BBC TRANSCRIPTION disc number 884525 bears two of a very small number of surviving recordings made of pub music. They both date to the 3rd of February 1954 and come from the Cock and Monkey pub in Neptune Street, Bermondsey, which was demolished in 2003. The Pubs History website has a photograph of it here.
The record features the local singers Bill Burnham and Bill French delivering two songs, ‘Cock-a-Doodle’ and ‘The Tramp’. The BBC catalogue entry provides an above-average amount of background detail:
“The Two Bills” as they are often called were entertaining in the ‘Cock and Monkey’ when these recordings were made. Their songs represent three distinct types of Cockney music-hall humour with which they have been brought up. They learnt the songs from public-house singers in their youth; later the two formed a “party” and entertained in pubs themselves. They have appeared on Television and recorded for Parlophone (1954) ‘What a Mouth’ and ‘Cockney Capers’ (a selection of Cockney choruses). Bill Burnham drives a motor van for an evening newspaper (“The Star”) and his father, until his death last year, also sold papers for the same firm.

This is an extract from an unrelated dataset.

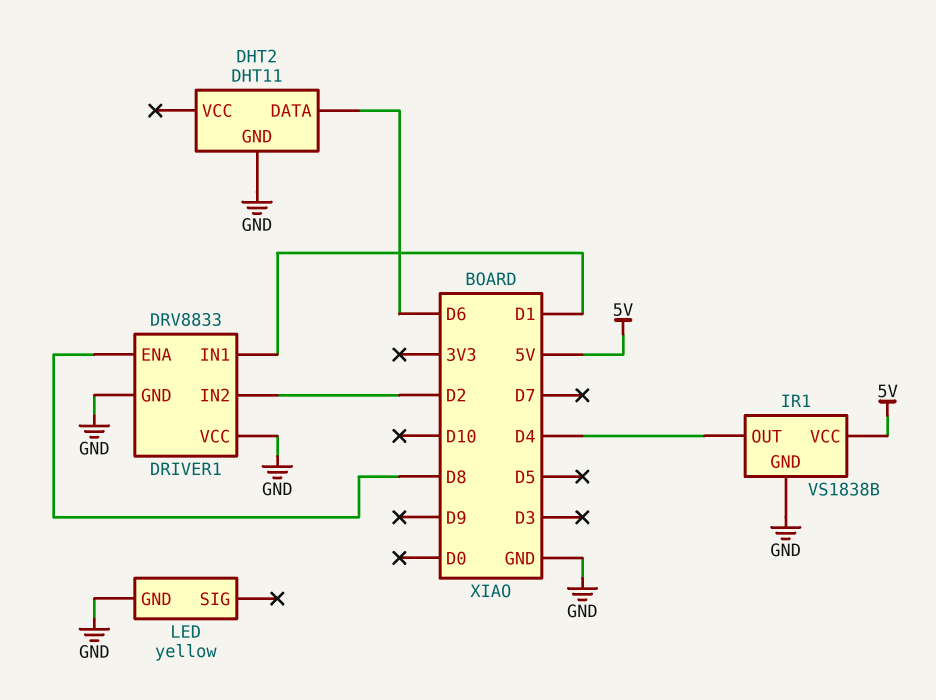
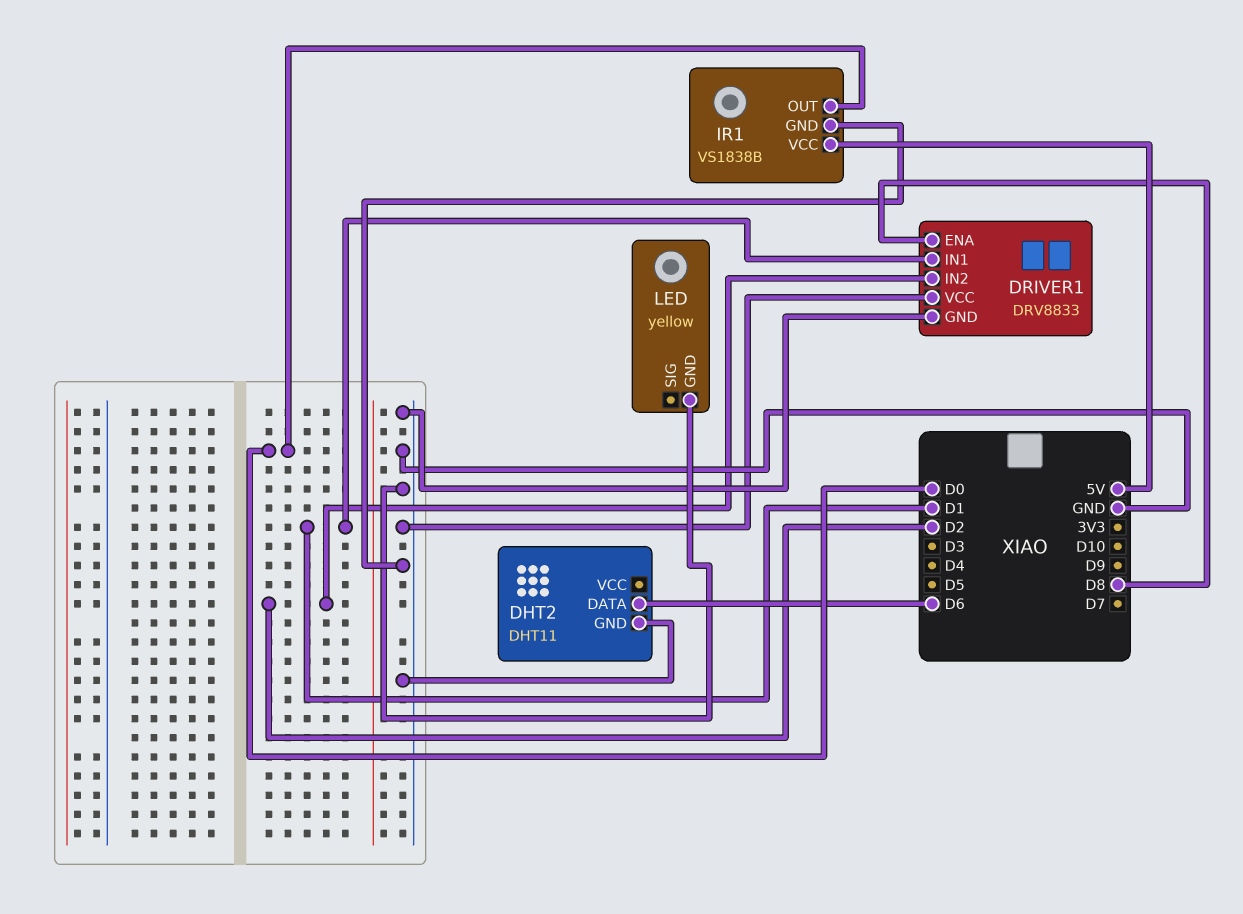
IR1 pin OUT: D4 -> D0

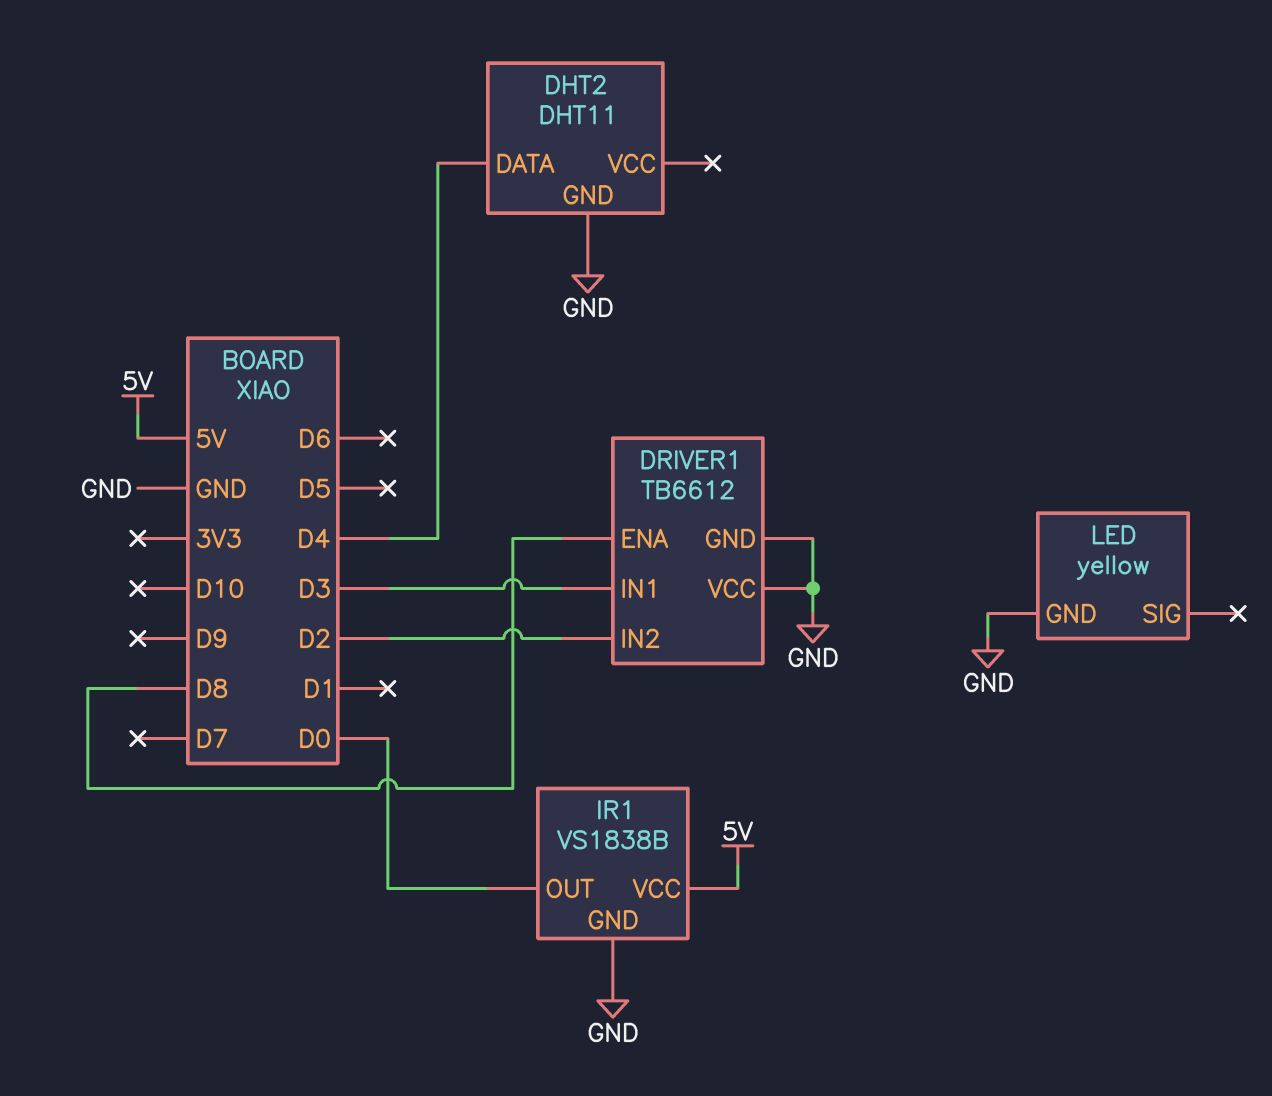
DHT2 pin DATA: D6 -> D4
DRIVER1: DRV8833 -> TB6612
DRIVER1 pin IN1: D1 -> D3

His father kept a fish-barrow in Tabbard [sic] Street, Bermondsey, and was known as Art Burnham. He gave lessons to children on the piano when he was 12 and all his life was well-known locally as an entertainer and as a maker of Cockney songs. His son Bill picked up songs from him and other local entertainers. Bill French, known as “Busty”, is a stoker in a brewery. He picked up songs at an early age and then when he met the other Bill suggested they form a “party”. He generally sings seconds while Bill Burnham sings the lead and plays the piano. His mother sang and he has a niece in Glyndebourne Opera Co. During the last war he entertained troops in many parts of the world.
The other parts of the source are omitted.